If we are being honest, this is the time of year when teams and players lie the most. Every single player talks about being in the best shape of their lives, while coaches and executives talk about how every team is going to "surprise people," (whatever that means). The Los Angeles Angels, however, are being particularly brazen in their rosy descriptions of the 2026 roster.

During the first workouts of spring training, both GMPerry Minasian and manager Kurt Suzuki spoke to the media and talked about the team's offseason moves and how they think brighter days are ahead for the Angels.

To be fair, neither man was ever going to walk out there and predict a last-place finish in the division as camp opens.
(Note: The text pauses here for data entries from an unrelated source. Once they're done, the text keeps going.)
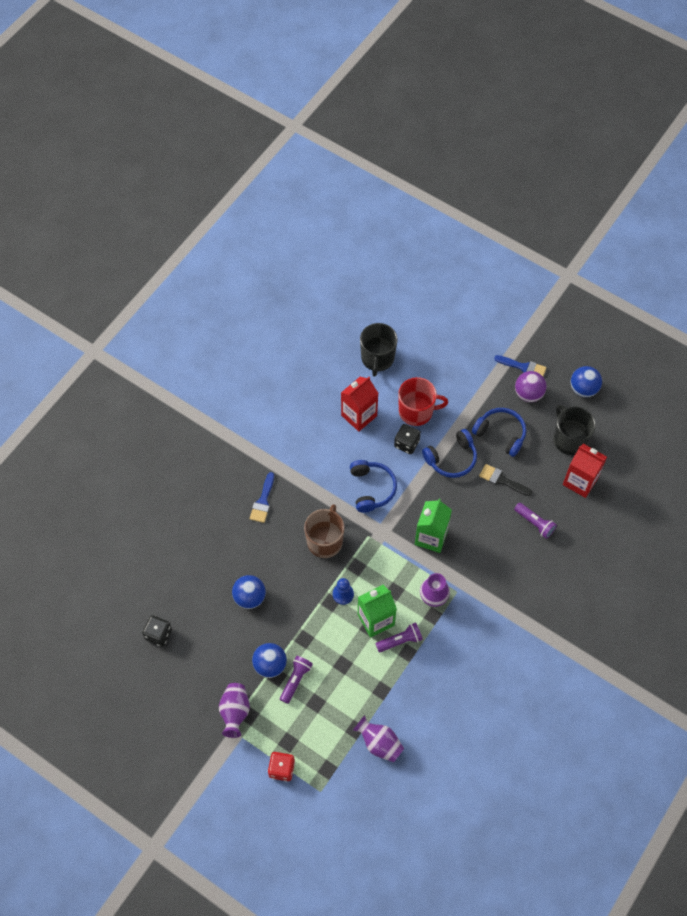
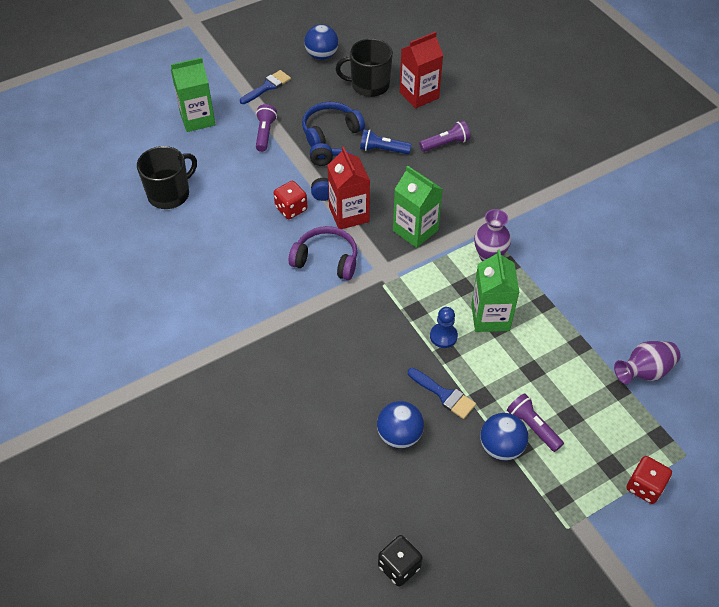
camera: 65 degrees left, 10 degrees down
(235, 712) = (549, 512): purple vase -> none
(263, 501) = (277, 371): blue brush -> blue brush (444, 395)
(325, 541) = (366, 328): brown mug -> none
(359, 415) = (228, 237): red carton -> red carton (349, 214)
(371, 489) = (326, 260): blue headphones -> purple headphones
(377, 358) = (169, 194): black mug -> black mug turned 75 degrees counterclockwise
(400, 641) = (526, 304): purple flashlight -> purple flashlight (265, 133)
(406, 444) = (291, 209): black dice -> red dice
(416, 411) = (258, 186): red mug -> none
(460, 337) = (197, 119): none -> green carton
(502, 480) = (382, 150): black brush -> blue flashlight
(528, 394) = (299, 94): purple ball -> none

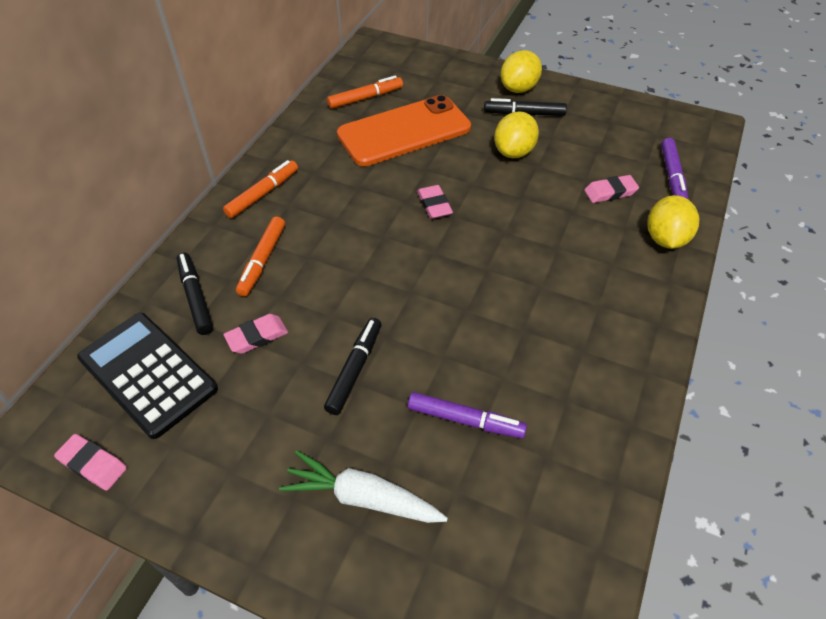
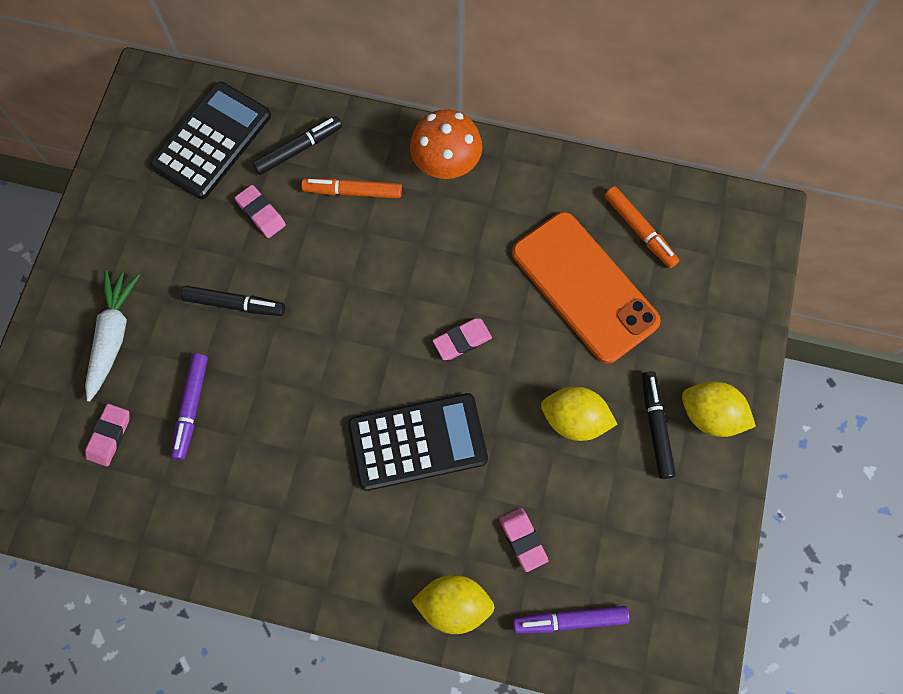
camera: 80 degrees right, 20 degrees up
(93, 464) = (127, 134): pink eraser -> pink eraser (109, 436)
(262, 194) = (446, 165): orange marker -> orange mushroom
(523, 244) = (417, 442): none -> black calculator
Unfortunately, there is also just no way either one could be honest when gassing up this version of the Angels.

Angels are trying to sell their Island of Misfit Toys roster, and no one is buying it (yet)

Minasian went out of his way to say that the Angels' inaction this offseason was guided. He went on to talk about wanting to commit to was our young players. That's deeply silly. Sure, they have some young players they want to find playing time for, but the Angels are not lacking for roster spots in need of upgrades. Everyone knows that the Angels' clearance aisle shopping is because owner Arte Moreno won't authorize much spending this offseason.

It is incredibly transparent that the Angels are basically trying to pick up other teams' scraps at every available opportunity. Vaughn Grissom, Kirby Yates, Grayson Rodriguez, Alek Manoah, and Jordan Romano, among others, are all those with some degree of name-recognition, but who also haven't seen their best days in quite some time. In many of these cases, they are basically down to their last chance to save their careers.

There's a chance that this works and the front office somehow assembled a workable roster from a bunch of spare parts and Elmer's glue. However, the pitching staff looks incomplete on paper, even if Suzuki thinks otherwise. "There's a lot of great young arms that might not be well-known yet that we feel very excited about," he said. LA did not stop where they did because they were satisfied; they did so because they couldn't do anything else.

This is just going to be the narrative until reality finally arrives. No one should take the results from spring training too seriously, but don't be surprised if the regular season brings a much different tone around this Angels squad.